Sebagaimana diketahui bersama, draft terakhir yang beredar saat ini adalah draf Rancangan KUHP 2019.

Pemerintah dan DPR hingga hari ini enggan membukanya ke publik tanpa alasan yang jelas. Padahal, rencananya akan disahkan bulan depan.

Salah satunya Pasal 273 yang berbunyi: 

Setiap Orang yang tanpa pemberitahuan terlebih dahulu kepada yang berwenang mengadakan pawai, unjuk rasa, atau demonstrasi di jalan umum atau tempat umum yang mengakibatkan terganggunya kepentingan umum, menimbulkan keonaran, atau huru-hara dalam masyarakat dipidana dengan pidana penjara paling lama 1 (satu) tahun atau pidana denda paling banyak kategori II.

Penjelasan Pasal 273, yaitu:

Yang dimaksud dengan "pawai" adalah arak-arakan di jalan, misalnya pawai pembangunan.

Delik di atas berubah dari yang diatur dalam UU Nomor 9 Tahun 1998 tentang Kemerdekaan Menyampaikan Pendapat di Muka Umum. Sebab dalam UU 9/1998, domonstrasi tanpa izin cukup dikenakan tindakan administrasi, yaitu pembubaran.

Pasal 15 UU Nomor 9/1998 berbunyi: 

Pelaksanaan penyampaian pendapat di muka umum dibubarkan apabila tidak memenuhi ketentuan sebagaimana dimaksud dalam Pasal 6, Pasal 9 ayat (2) dan ayat (3), Pasal 10 dan Pasal 11.

Pasal 10

(1)  Penyampaian pendapat di muka umum sebagaimana dimaksud dalam Pasal 9 wajib diberitahukan secara tertulis kepada Polri.

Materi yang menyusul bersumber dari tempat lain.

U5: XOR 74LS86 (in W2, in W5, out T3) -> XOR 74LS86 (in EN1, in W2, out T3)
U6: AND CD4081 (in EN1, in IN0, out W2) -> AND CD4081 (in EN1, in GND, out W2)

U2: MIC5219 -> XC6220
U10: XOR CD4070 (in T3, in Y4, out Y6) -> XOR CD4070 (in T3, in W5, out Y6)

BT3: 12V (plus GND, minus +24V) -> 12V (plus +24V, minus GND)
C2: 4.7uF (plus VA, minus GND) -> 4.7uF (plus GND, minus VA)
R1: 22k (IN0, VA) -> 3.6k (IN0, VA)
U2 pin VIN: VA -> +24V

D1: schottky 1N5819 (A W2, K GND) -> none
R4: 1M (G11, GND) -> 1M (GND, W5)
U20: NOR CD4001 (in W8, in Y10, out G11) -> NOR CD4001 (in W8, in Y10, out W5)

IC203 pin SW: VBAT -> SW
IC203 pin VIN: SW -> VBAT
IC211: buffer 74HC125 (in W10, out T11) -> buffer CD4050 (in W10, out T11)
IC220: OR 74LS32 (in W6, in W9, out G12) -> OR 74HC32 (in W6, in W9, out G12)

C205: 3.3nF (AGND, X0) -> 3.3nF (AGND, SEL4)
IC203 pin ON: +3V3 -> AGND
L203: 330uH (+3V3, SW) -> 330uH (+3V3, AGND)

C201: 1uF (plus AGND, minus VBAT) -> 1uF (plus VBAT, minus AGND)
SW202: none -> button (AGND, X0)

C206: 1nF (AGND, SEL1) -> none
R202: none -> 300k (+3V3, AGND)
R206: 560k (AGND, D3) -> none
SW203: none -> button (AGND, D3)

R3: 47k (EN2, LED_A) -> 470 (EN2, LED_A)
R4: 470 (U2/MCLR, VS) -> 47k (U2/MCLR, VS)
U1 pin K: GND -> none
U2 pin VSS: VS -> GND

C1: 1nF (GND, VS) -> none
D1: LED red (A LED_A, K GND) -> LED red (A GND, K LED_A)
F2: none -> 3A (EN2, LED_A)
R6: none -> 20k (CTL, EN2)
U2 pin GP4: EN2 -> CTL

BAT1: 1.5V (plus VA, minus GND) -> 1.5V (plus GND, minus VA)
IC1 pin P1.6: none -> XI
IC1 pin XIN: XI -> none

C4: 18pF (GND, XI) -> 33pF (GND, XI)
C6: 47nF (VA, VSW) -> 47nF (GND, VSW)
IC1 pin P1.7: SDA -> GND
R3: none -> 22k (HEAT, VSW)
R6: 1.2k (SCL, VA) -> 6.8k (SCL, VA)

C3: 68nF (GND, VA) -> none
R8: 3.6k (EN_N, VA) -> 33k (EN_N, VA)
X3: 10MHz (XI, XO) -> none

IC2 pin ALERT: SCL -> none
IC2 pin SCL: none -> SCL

(2) pemberitahuan secara tertulis sebagaimana dimaksud dalam ayat (1) disampaikan oleh yang bersangkutan, pemimpin, atau penanggung jawab kelompok.

(3) pemberitahuan sebagaimana dimaksud dalam ayat (1) selambatlambatnya 3 x 24 (tiga kali dua puluh empat) jam sebelum kegiatan dimulai telah diterima oleh Polri setempat.

(4) Pemberitahuan secara tertulis sebagaimana dimaksud dalam ayat (1) tidak berlaku bagi kegiatan ilmiah di dalam kampus dan kegiatan keagamaan.(fri/jpnn)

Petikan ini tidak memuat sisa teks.